Comprehensive Ultrastructural Analysis Strongly Predicts Kidney Function Decline in the Multicenter TRIDENT Cohort

Session Information

Category: Diabetic Kidney Disease

  • 602 Diabetic Kidney Disease: Clinical

Authors

  • Palmer, Matthew, University of Pennsylvania, Philadelphia, Pennsylvania, United States
  • Abedini, Amin, University of Pennsylvania, Philadelphia, Pennsylvania, United States
  • Jackson, Casey, University of Pennsylvania, Philadelphia, Pennsylvania, United States
  • Blady, Shira, University of Pennsylvania, Philadelphia, Pennsylvania, United States
  • Chatterjee, Shatakshee, University of Pennsylvania, Philadelphia, Pennsylvania, United States
  • Sullivan, Katie, University of Pennsylvania, Philadelphia, Pennsylvania, United States
  • Townsend, Raymond R., University of Pennsylvania, Philadelphia, Pennsylvania, United States
  • Mottl, Amy K., University of North Carolina at Chapel Hill, Chapel Hill, North Carolina, United States
  • Almaani, Salem, The Ohio State University Wexner Medical Center, Columbus, Ohio, United States
  • Srivastava, Anand, Northwestern University Feinberg School of Medicine, Chicago, Illinois, United States
  • Avasare, Rupali S., Oregon Health & Science University, Portland, Oregon, United States
  • Ross, Michael J., Albert Einstein College of Medicine/ Montefiore Medical Center, Bronx, New York, United States
  • Brodbeck, Jens, Inflammation & Respiratory Therapeutics, Gilead Sciences Inc., Foster City, California, United States
  • Susztak, Katalin, University of Pennsylvania, Philadelphia, Pennsylvania, United States
Background

While diabetic kidney disease (DKD) is responsible for more than half of all chronic and end stage kidney disease (ESKD), the association of light (LM) and electron microscopical (EM) structural changes with clinical parameters and prognosis in late stage DKD is not completely determined.

Methods

TRIDENT (Transformative Research in Diabetic Nephropathy) is a multi-center observational cohort aimed to identify changes associated with kidney function decline in an unbiased manner.

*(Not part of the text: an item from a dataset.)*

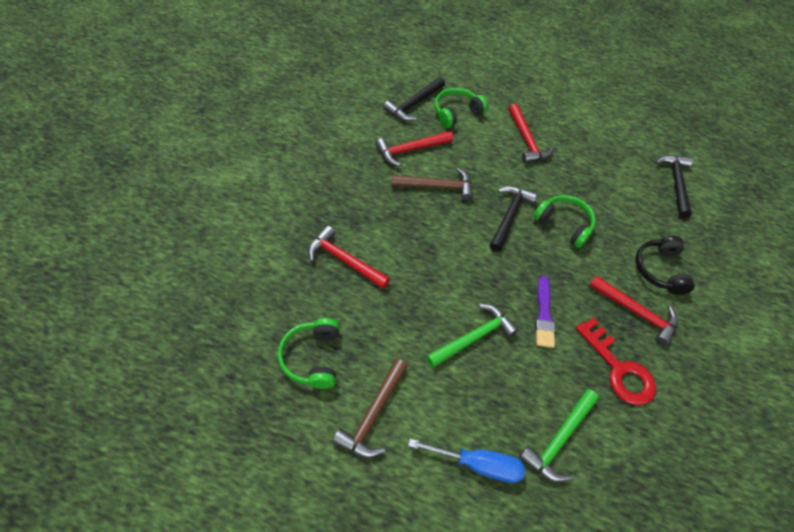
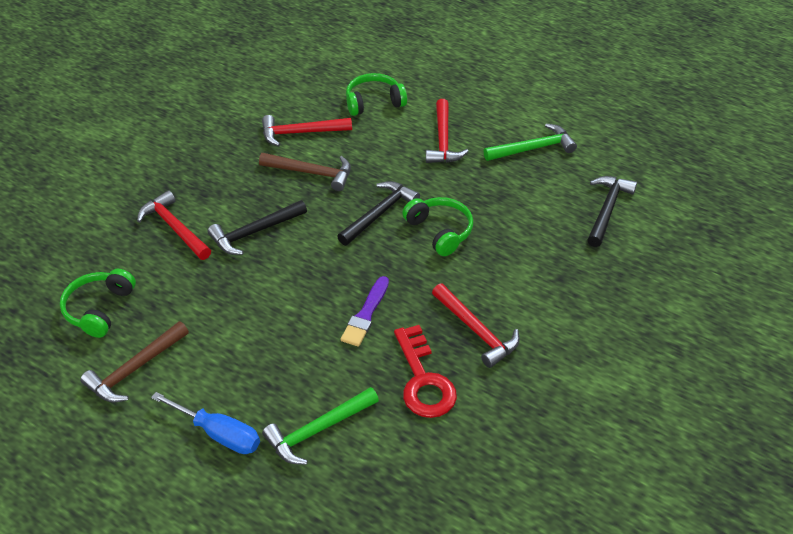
camera: 20 degrees right, 10 degrees down
(413, 104) = (328, 87): black hammer -> black hammer (254, 232)
(474, 337) = (276, 321): green hammer -> green hammer (534, 148)
(659, 270) = (531, 294): black headphones -> none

Sixty-two patients diagnosed with biopsy-confirmed DKD were enrolled. Digital scans of biopsy slides and EM were scored for twelve LM and eight EM parameters. Demographic and clinical features of the patients were recorded at enrollment and patients were followed-up every six months.

Results

The median estimated glomerular filtration rate (eGFR) was 28.91(20.87) ml/min/1.73m2 and the urine protein to creatinine ratio (UPCR) at enrollment was 4.64(7.25) mg/mg. During a mean follow-up time of 10.6 months, the median change in eGFR was -25.8(58) % and median fold change in UPCR was 1.29(2.15) and 17 patients progressed to ESKD. Multiple linear regression analysis revealed that interstitial fibrosis independently associated with eGFR at enrollment. Glomerular lesions including global glomerulosclerosis and mesangiolysis were associated with eGFR decline. Foot process effacement significantly associated with UPCR at enrollment and mesangial hyalinosis predicted UPCR fold change. Unbiased clustering analysis identified three disease subgroups of which cluster 2(N=11) showed more pronounced damage by LM and EM parameters and had the fastest eGFR decline, while cluster 1(N=25) had the slowest eGFR decline and the least severe structural lesions. Cox regression analysis showed that the subjects in cluster 2 had the highest risk to reach ESKD (HR=14.8, 95%CI; 1.76-123.73, P=0.01).

Conclusion

This study confirms association of structural and clinical parameters even in late stage DKD. Furthermore, it highlights specific ultrastructural features that can strongly predict kidney function decline.